Europe, the US and some other nations froze Russian bank accounts and said not to export certain essential knowledge and hardware for the oil industry. In return the Russians denied fresh produce and dairy to be exported to them. As we all know, that comes at a price. The disturbed supply and demand balance of fruit and vegetables, meat and dairy put a strong downward pressure on the prices.

In Russia the embargo is hurting almost all, companies and financial institutions are hit and the man on the street has limited options while shopping for day to day food, or has to pay more. How different is the situation in ‘The West’. Here the boycott is hurting just a few, most of them farmers and vegetable producers. The question is; is this fair?

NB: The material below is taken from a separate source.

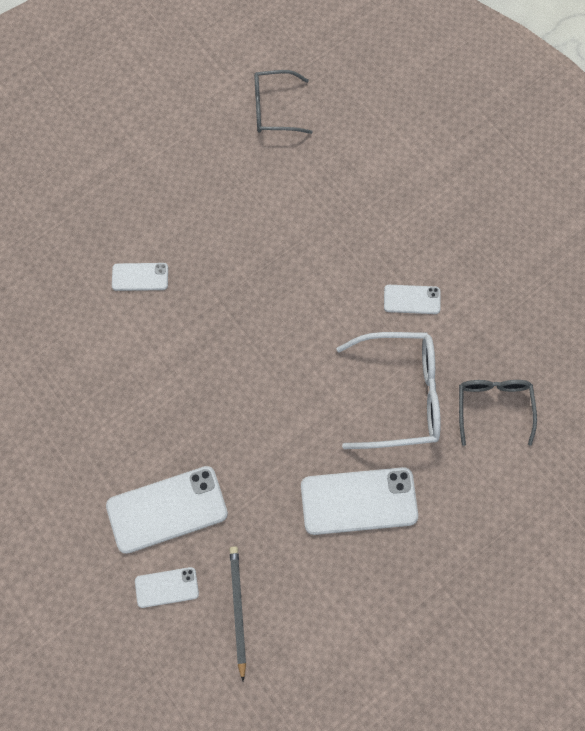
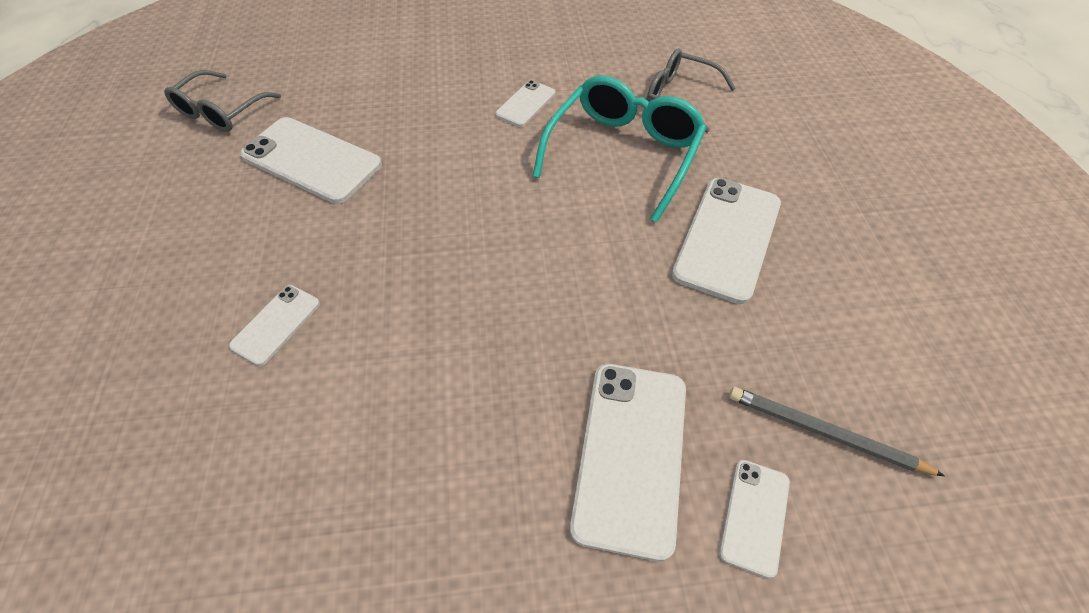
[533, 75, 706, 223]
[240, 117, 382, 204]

A boycott is in essence a politically motivated pressure tool, meant to ‘hurt’ everyone. But it’s the farmers that are hurt the most and that is not fair. It’s our democracy, our society that is responsible for the boycott and its fall out. Therefore it is more than reasonable that society as a whole takes it responsibility. Supporting them, getting funds flowing in their direction to dampen the effects of the boycott is in its place. All farmers want to be competitive on a free and unrestricted global market, but when it is the politicians/the society that restrict business, it falls on their shoulders to alleviate some of the farmers pain. That is the price of a boycott.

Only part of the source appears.